Myelin basic protein fragmentation by engineered human proteasomes with different catalytic phenotypes revealed direct peptide ligands of MS-associated and protective HLA class I molecules

Proteasomes exist in mammalian cells in multiple combinatorial variants due to the broadly diversified regulatory particles and catalytic subunits exchange. Here, using biotin carboxyl carrier domain of transcarboxylase from Propionibacterium shermanii fused with different proteasome subunits of catalytic and regulatory particles, we report comprehensive characterization of highly homogenous one-step purified human constitutive and immune 20S and 26S/30S proteasomes.
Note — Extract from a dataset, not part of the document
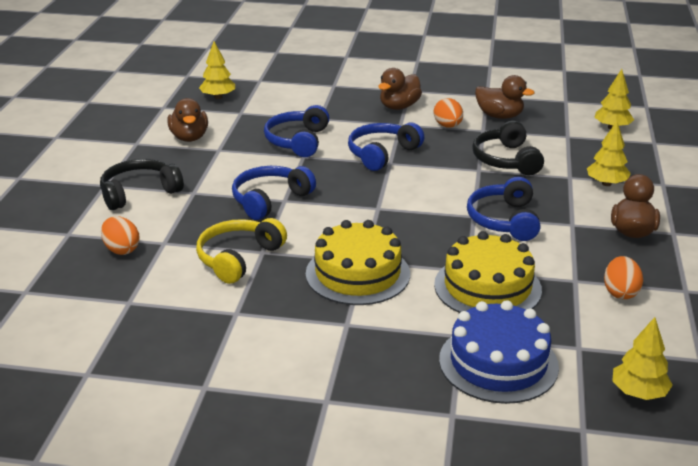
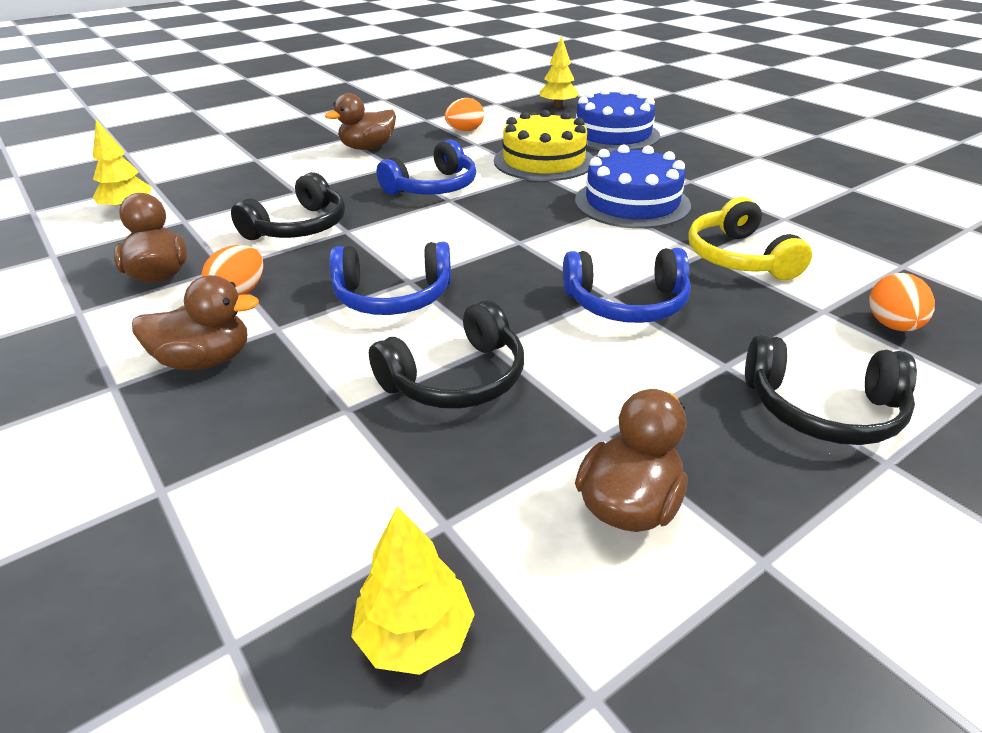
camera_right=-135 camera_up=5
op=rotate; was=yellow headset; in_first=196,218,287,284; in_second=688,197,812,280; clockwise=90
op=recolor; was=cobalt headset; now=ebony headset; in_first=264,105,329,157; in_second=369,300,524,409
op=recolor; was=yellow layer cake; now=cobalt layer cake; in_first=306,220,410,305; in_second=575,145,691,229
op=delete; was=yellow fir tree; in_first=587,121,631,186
Hydrolysis of multiple sclerosis (MS) autoantigen, myelin basic protein (MBP), by engineered human proteasomes with different catalytic phenotypes revealed peptides, which may be directly loaded on the HLA class I. Prediction of affinity of HLA class I to these peptides demonstrated that protective HLA I alleles are high affinity binders, whereas MS-associated alleles tend to have moderate-to-low affinity. Core peptide QDENPVVHFF, originated from the encephalitogenic MBP part, and its deaminated form was shown to be high affinity ligand for the protective HLA A*44, -B*40 and -B*35 alleles, demonstrating complexity of the autoimmune neurodegeneration.